One hole on Monday fixed everything.
Quinney sank a lightning-quick 35-foot putt on the 39th hole to beat James Driscoll and capture the 100th Amateur and everything that goes with it, exemptions for the U.S. Open and British Open and an invitation to the Masters, all next year.
As the ball neared the hole on line, the 21-year-old Arizona State senior started walking after it with his arms out ready to celebrate like Tiger Woods did on the first playoff hole of the recent PGA Championship.
When the ball rolled in, Quinney of Eugene, Ore., extended his arms up and quickly hugged his caddie, Tyler Pendergast.

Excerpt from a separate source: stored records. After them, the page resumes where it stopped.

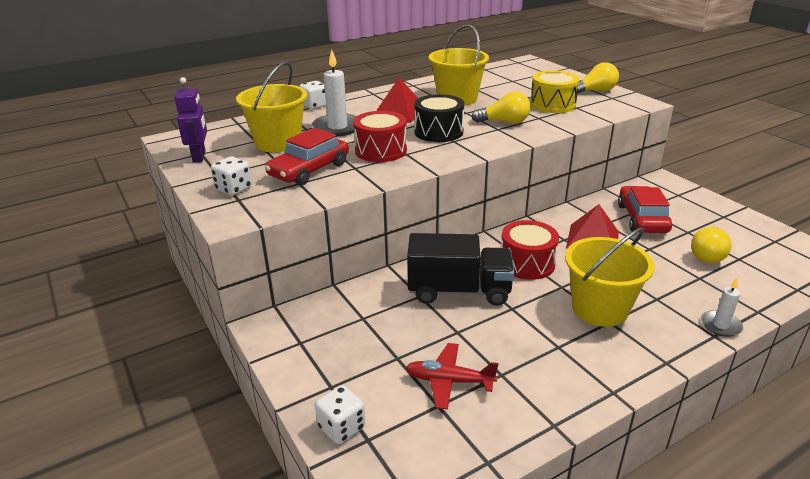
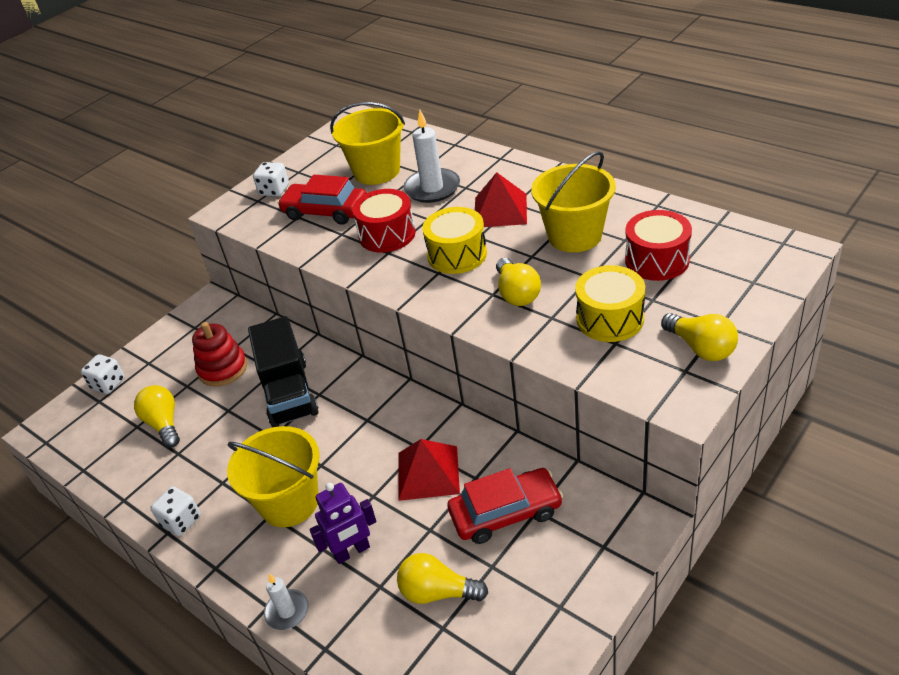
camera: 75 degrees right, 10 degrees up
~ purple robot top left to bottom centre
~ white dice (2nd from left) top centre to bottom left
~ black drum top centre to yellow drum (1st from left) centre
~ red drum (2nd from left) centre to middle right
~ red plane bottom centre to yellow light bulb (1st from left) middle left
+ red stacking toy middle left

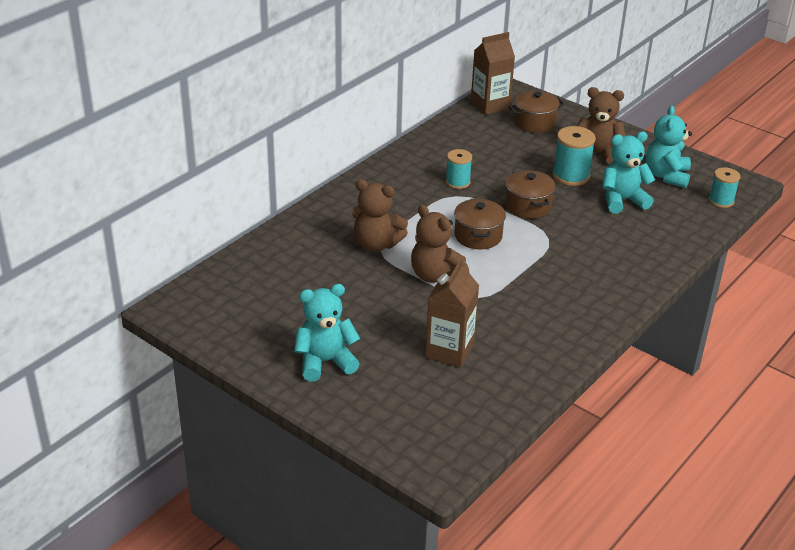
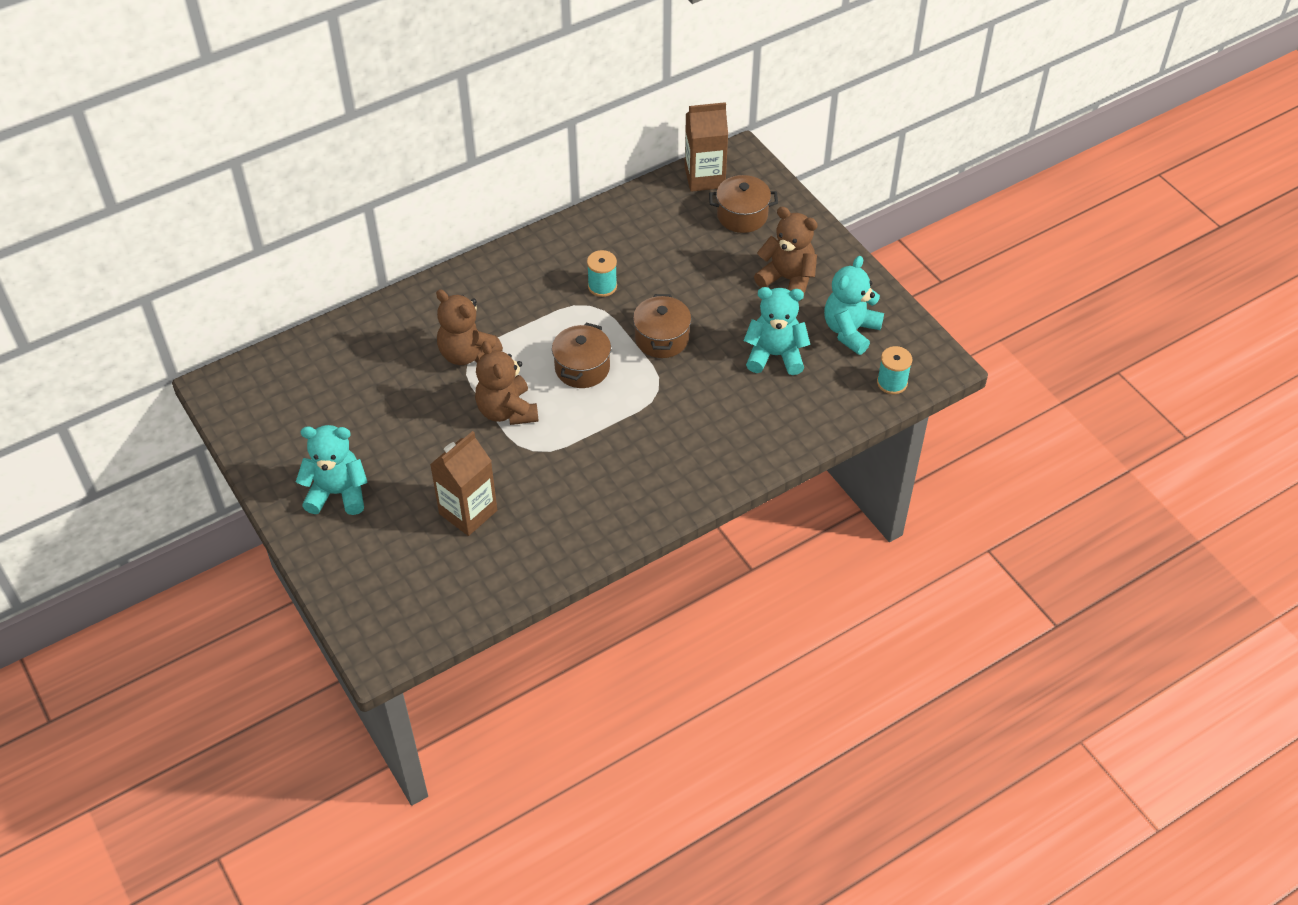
camera: 20 degrees right, 15 degrees up
- turquoise spool (2nd from left) top right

Driscoll, who seemingly gained the momentum with his great comeback in the final three holes of the scheduled 36-hole match, was in trouble right from the start. The recent Virginia graduate hit his 5-iron on the par-3, 193-yard 3rd hole on the Upper Course at Baltusrol Golf Club into the deep rough on the right side of the green. He chipped out 20 feet past the hole, but Quinney ended the match by sinking his birdie putt.
Even though he lost, Driscoll, a quarterfinalist in this event last year, always will have his comeback to remember.
After being let down by his putter all day, Driscoll of Brookline, Mass., made two great putts on the 35th and 36th holes to temporarily deny Quinney the title.
Rooted on by his mother, father, five brothers, a sister and about 60 friends, Driscoll made a sliding 8-footer for birdie at the 17th and a 5-footer for par at 18 to win the holes and send the match to extra holes.
The 22-year-old Driscoll said he never focused on all his near misses there were about seven from six feet or less knowing one more would give Quinney the championship.
"Part of me might have been thinking deep down that I was due to hole a putt, but as soon as you say that, you're not going to make the putt," Driscoll said. "You have to go through the same routine and hope it works out."
The comebacks in the Amateur were worthy of Woods.
Woods rallied from 2-down with three holes to play to beat Steve Scott in the 1996 Amateur and came from 4-down with 10 to play to beat Trip Kuehne 2-up in 1994.
The 39 holes tied the U.S. Amateur record for the longest title match. Sam Urzetta beat Frank Stranahan in 39 holes in 1950.
However, going extra holes was the last thing anyone expected after Quinney made a 2-footer for par at the par-3 15th to stay 3-up with three to play.
A bad drive and chip cost Quinney No. 16, and Driscoll won the last two holes.
Driscoll actually hit two great shots at the par-5 17th, coming out of a bunker from 50 yards to about 8 feet and making the birdie. Quinney had already been conceded a pr.
For a split second, it appeared Driscoll lost the championship at the 18th when he blocked his drive right into trees with the ball coming to rest against a pine cone.
However, Quinney's drive hit a tree limb and came to rest on the edge of the fairway about 300 yards from the hole. Both reached the green in three and Driscoll tied the match by making a 5-foot par putt with the ball doing a 360 around the hole before falling in.
"I couldn't believe it went in," said Driscoll, who howled after the putt fell. "It caught the right edge and snuck in."
Quinney nearly ended the match on the 37th hole when his hot shot out of a greenside bunker hit the pin and stopped inches from the cup.
"He was up tight, pretty much a gimme putt," Quinney said. "I knew I had to get up and down. It was a tough shot though, one you probably get up and down five of 10 times. But it came out nicely. I thought it was going in the hole."
The players showed a lot of sportsmanship at the 38th hole, conceding short putts so neither would lose on a shot like that.
The threat of lightning forced a 40-minute suspension earlier in the round and when the threat returned around 7:14 p.m., play was suspended until Monday.
Quinney held the lead from the first hole of the morning round until being tied at the 36th hole, in large part because Driscoll missed seven putts from 8 feet or less, including six from 5 feet or less.